Stellantis is the auto giant, which is the fourth largest in the world, was formed in 2021 through the merging of Fiat Chrysler and PSA Peugeot Citroen.

There has previously been an issue in gaining parts locally.

Business Report in conversation with Whitfield in May asked him what Stellantis planned to do about this spare parts issue.

At the time Whitfield said they planned to regain South Africans’ trust on part, adding that the firm aimed to make spare parts affordable, available so that customers didn’t experience downtime and to ensure its vehicles had good residual values.

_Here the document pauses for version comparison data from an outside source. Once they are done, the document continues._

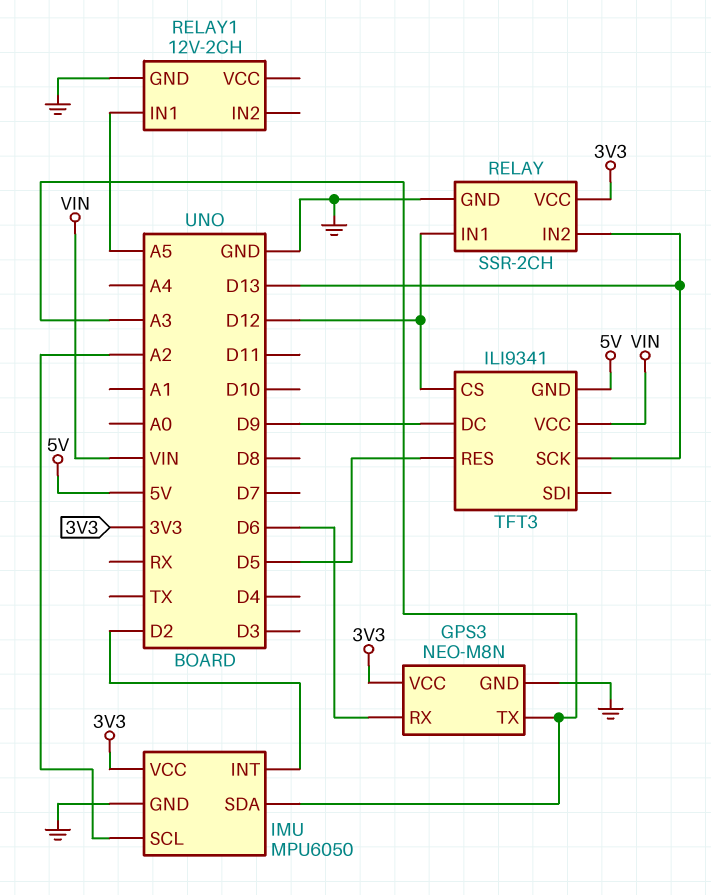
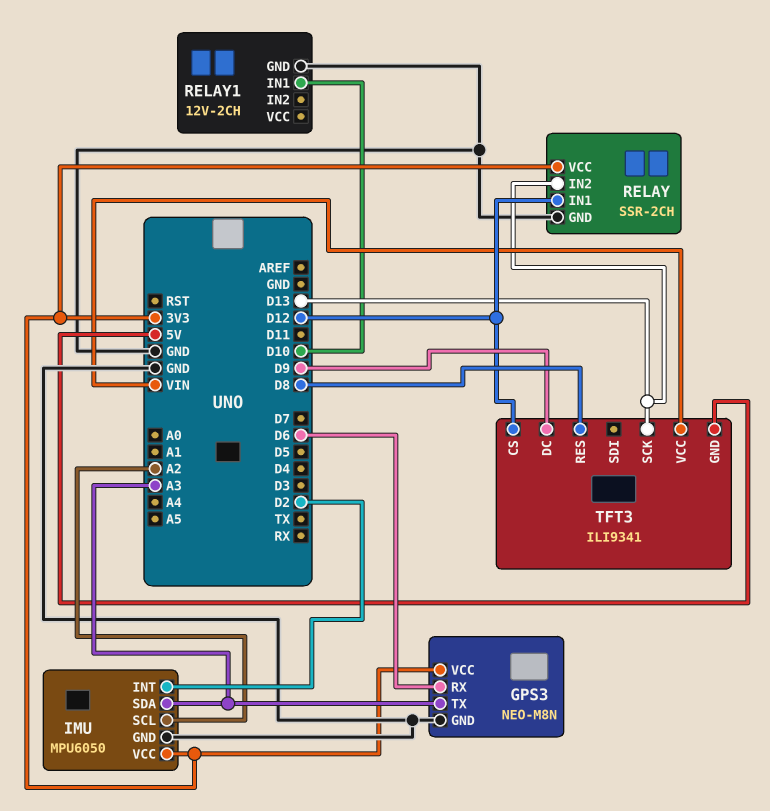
RELAY1 pin IN1: A5 -> D10
TFT3 pin RES: D5 -> D8

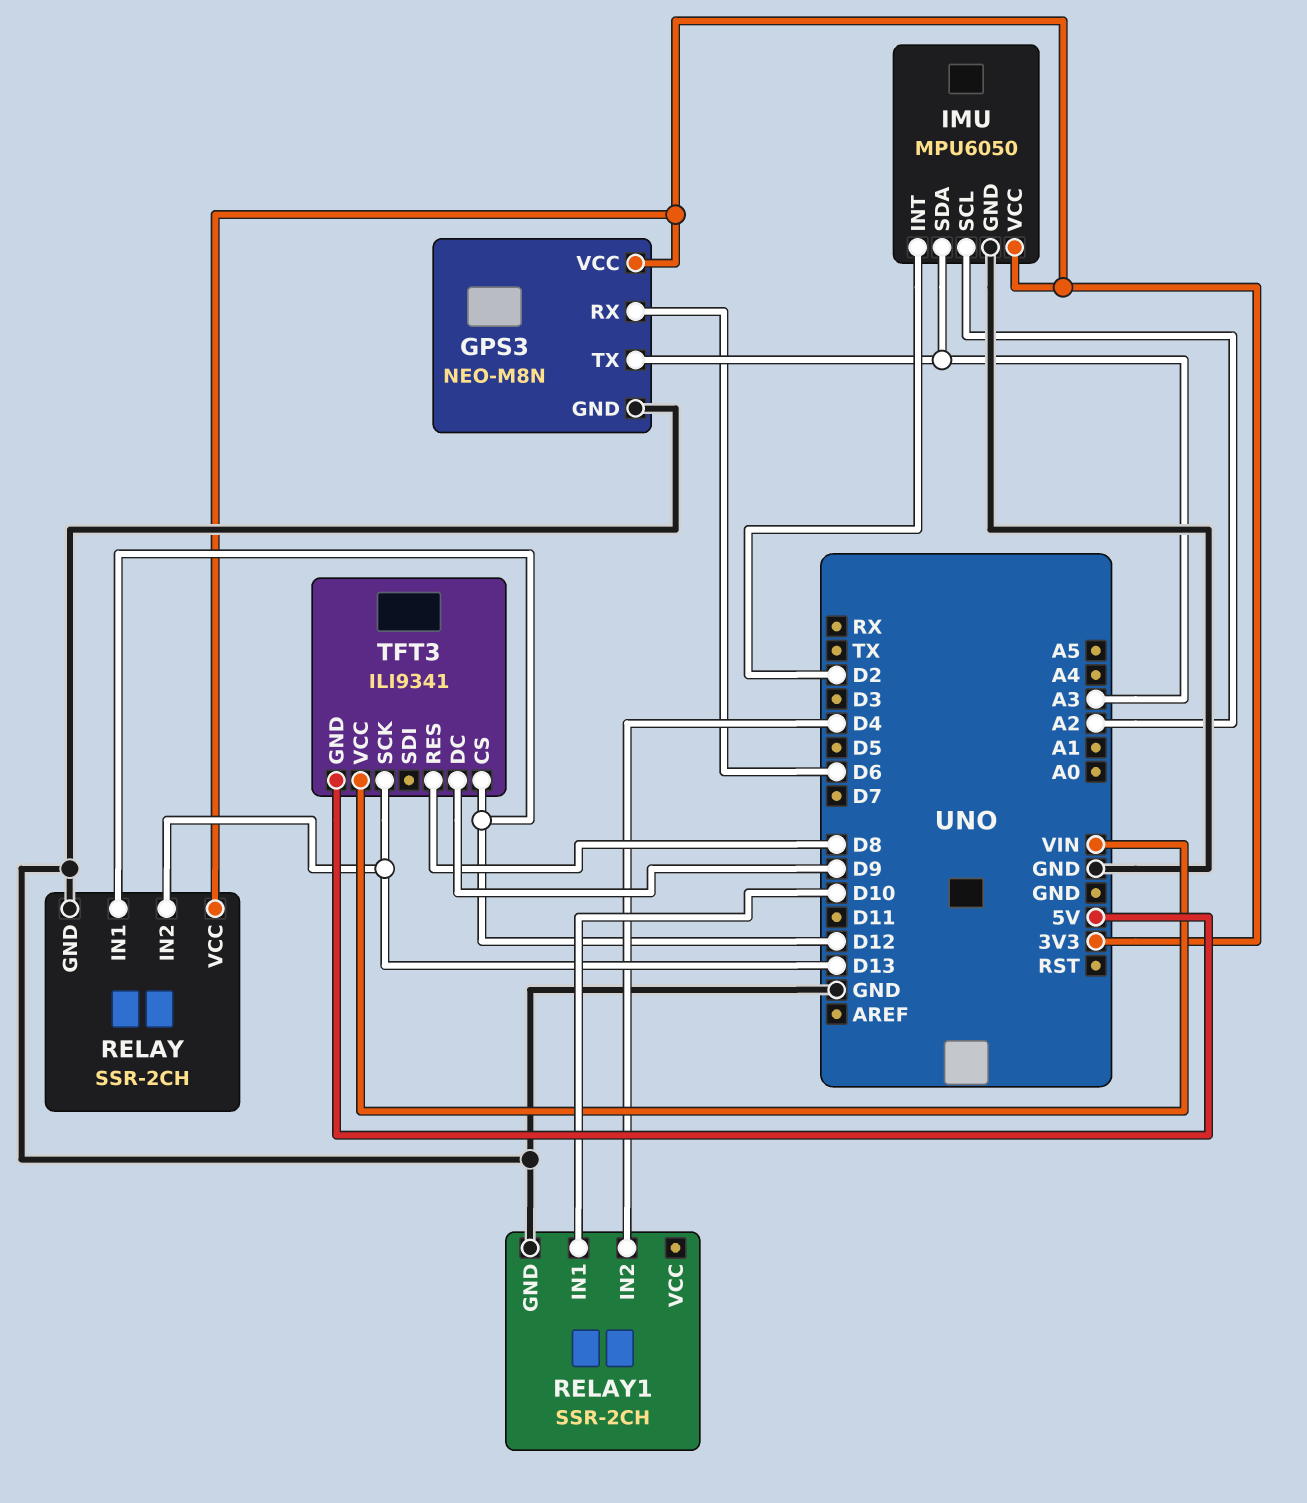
RELAY1: 12V-2CH -> SSR-2CH
RELAY1 pin IN2: none -> D4

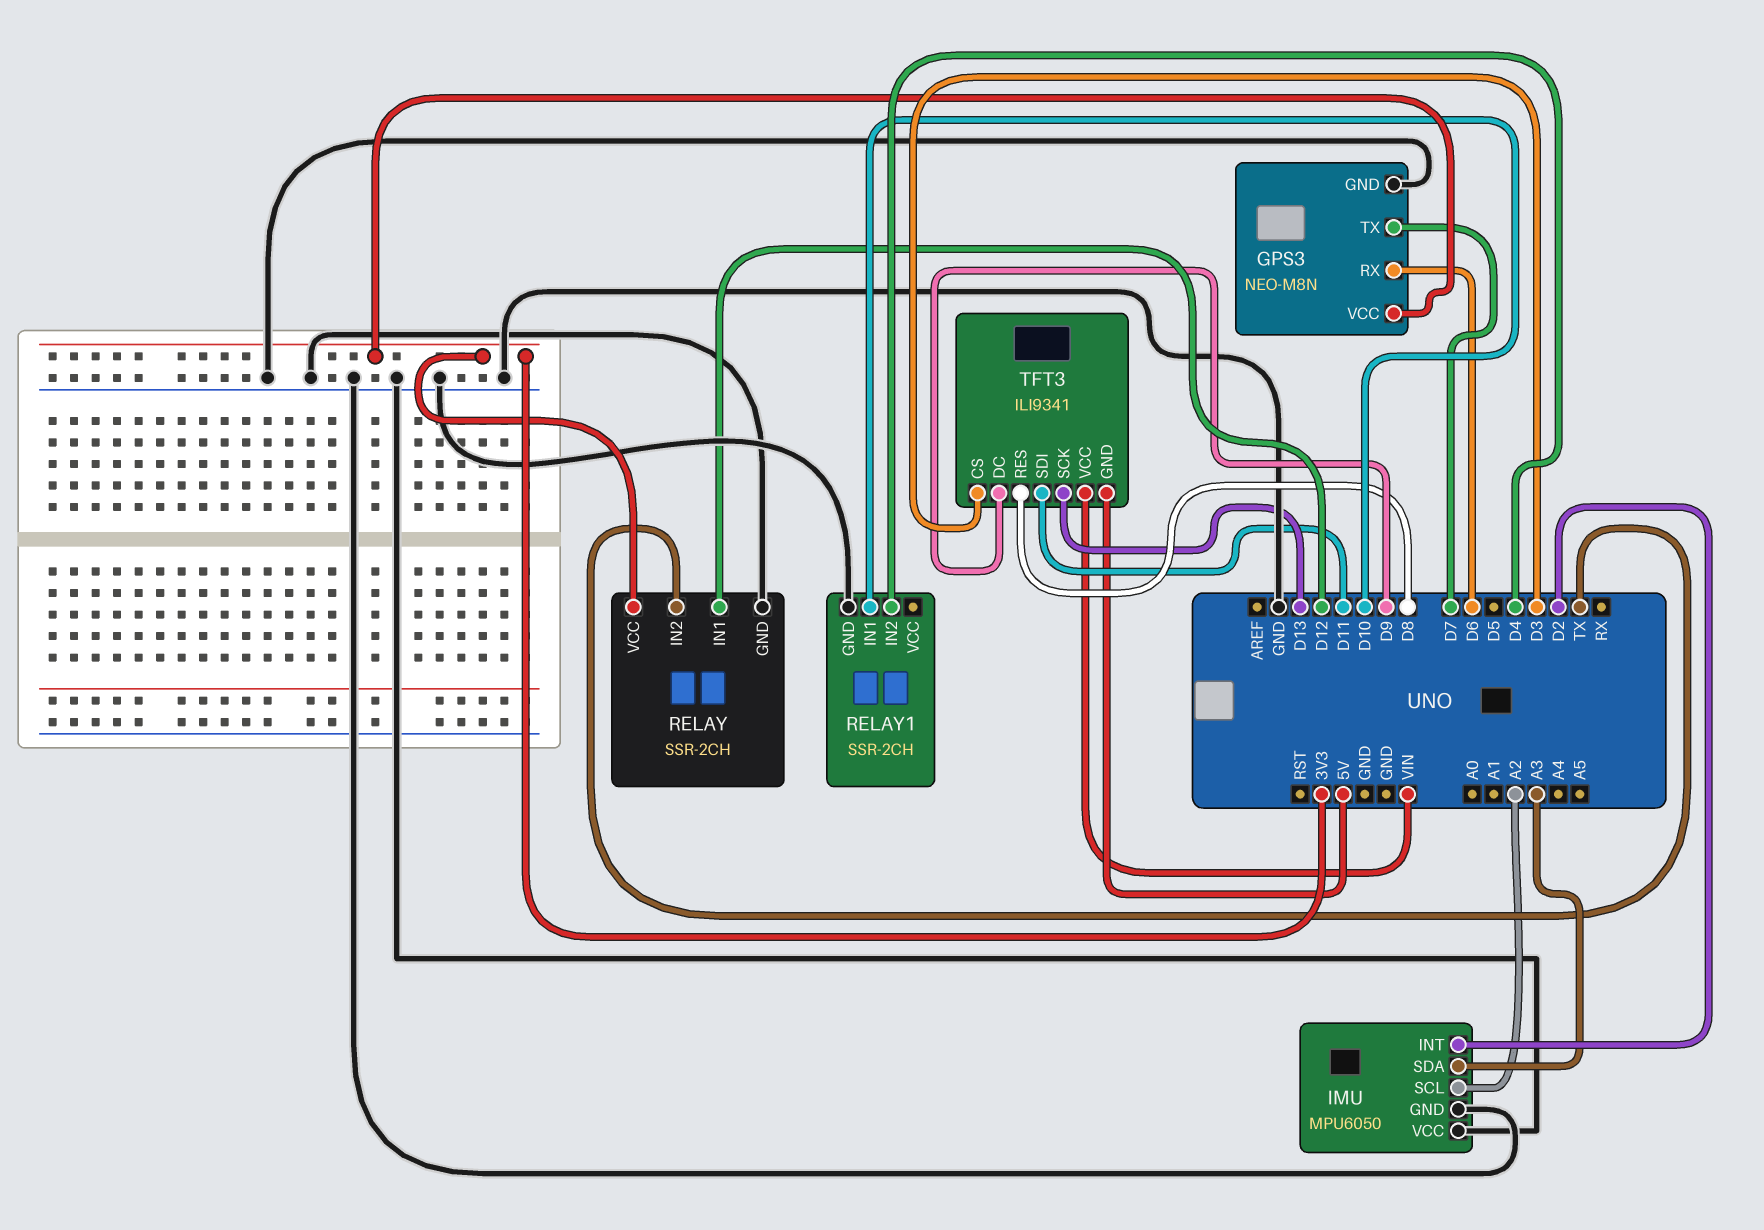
GPS3 pin TX: A3 -> D7
IMU pin VCC: 3V3 -> GND
RELAY pin IN2: D13 -> TX
TFT3 pin CS: D12 -> D3
TFT3 pin SDI: none -> D11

Stellantis South Africa’s general manager of after sales, Russell Dewee, said, “Eurorepar South Africa saw a critical need to cater to vehicle owners who were no longer covered under warranty or service plans.”

Stellantis said price and availability of spare parts had the greatest impact on cost of ownership once a vehicle’s warranty and maintenance or service plan expired. These factors combined potentially force vehicle owners to seek more cost-effective solutions – invariably away from the original brand.

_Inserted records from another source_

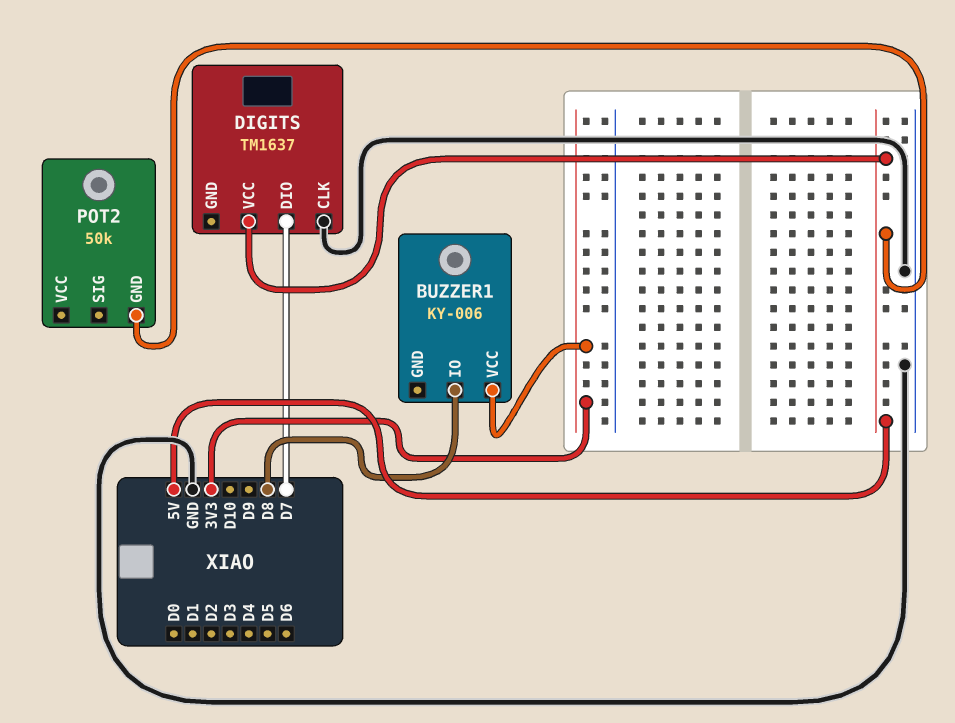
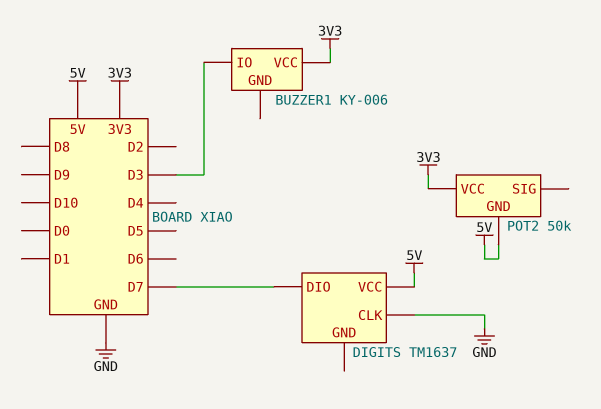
BUZZER1 pin IO: D8 -> D3
POT2 pin VCC: none -> 3V3

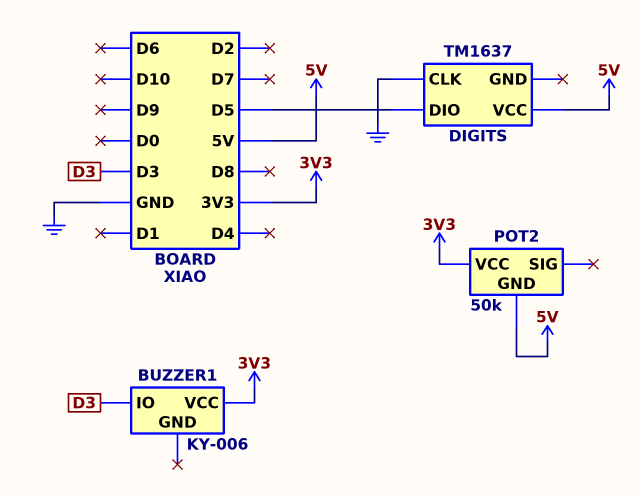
DIGITS pin DIO: D7 -> D5

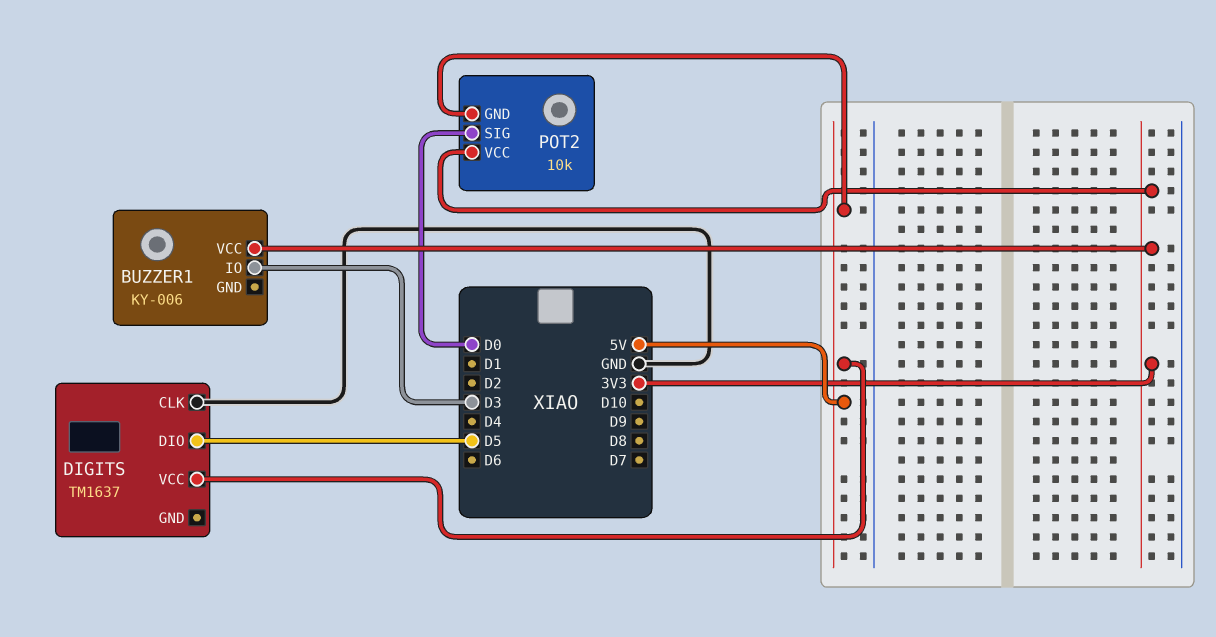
POT2: 50k -> 10k
POT2 pin SIG: none -> D0

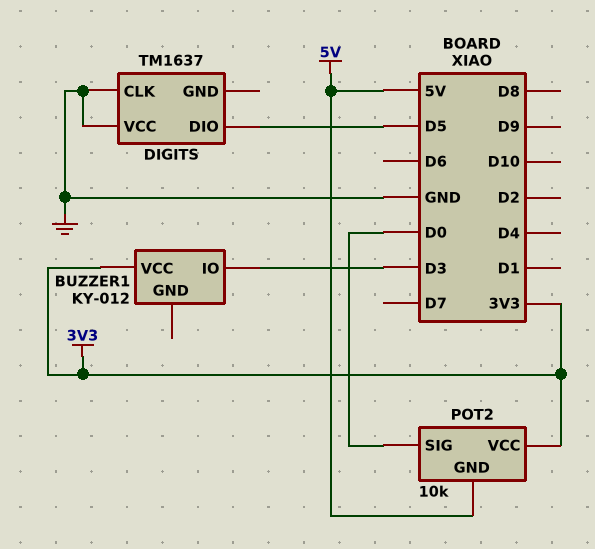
BUZZER1: KY-006 -> KY-012
DIGITS pin VCC: 5V -> GND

Genuine parts from the Original Equipment Manufacturer (OEM) were what the vehicle was designed to use to a certain specification. But realising the customer reality for vehicles out of plan, Stellantis had established a wholly owned subsidiary, Eurorepar to provide alternative, affordable, and approved parts at a fraction of the price of the original, it said.

Dewee said, “By providing tailored support for these vehicles, backed by a reputation for reliability and excellence reflective of its association with Stellantis, Eurorepar South Africa is empowering customers with the confidence to maintain and repair their vehicles with OEM-quality, performance-focused aftermarket parts.”

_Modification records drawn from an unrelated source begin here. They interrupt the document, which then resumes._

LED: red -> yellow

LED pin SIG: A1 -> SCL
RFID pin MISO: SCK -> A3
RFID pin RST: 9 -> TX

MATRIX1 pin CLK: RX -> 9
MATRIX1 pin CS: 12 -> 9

Stellantis said price and availability of spare parts had the greatest impact on cost of ownership once a vehicle’s warranty and maintenance or service plan expired. These factors combined potentially force vehicle owners to seek more cost-effective solutions – invariably away from the original brand.

Eurorepar said it supplied these quality parts directly for all the vehicles built across the 14 brands worldwide and the seven available in South Africa. By leveraging its global network, Stellantis, which was the third largest OEM in the world, can source alternative parts for all vehicles outside their initial warranty and service plans for at least half the price of the genuine OEM parts.

Stellantis sees South Africa as one of the key destinations for investment and has invested R3 billion assembly plant in the Coega Special Economic Zone, near Gqeberha in the Eastern Cape, scheduled to open in 2026.

Stellantis announced in 2023 that it would produce the Peugeot Landtrek bakkie at the facility.

A key focus of the firm is to target “affordable mobility” in South Africa and Africa amid consumers facing financial pressure.

With this in mind Stellantis South Africa is planning a pipeline of affordable cars.

Vehicle sales have been depressed in South Africa.

However, this week Naamsa | the Automotive Business Council released data that showed new vehicle sales increased 1.5% to 44 229 units in July, an increase that could be the turning point for a better second half of the year.

Export sales, which are crucial to keep the local vehicle manufacturing industry financially viable, however, decreased sharply by 12 671 units, or 33.2%, to 25 461 units in July.

New vehicle sales have fallen every month to July this year bar April, where it increased by only 2.2% compared with April 2023. July’s new passenger car sales at 29 934 units increased by 1 894 cars, or by 6.8% compared with the same month in 2023.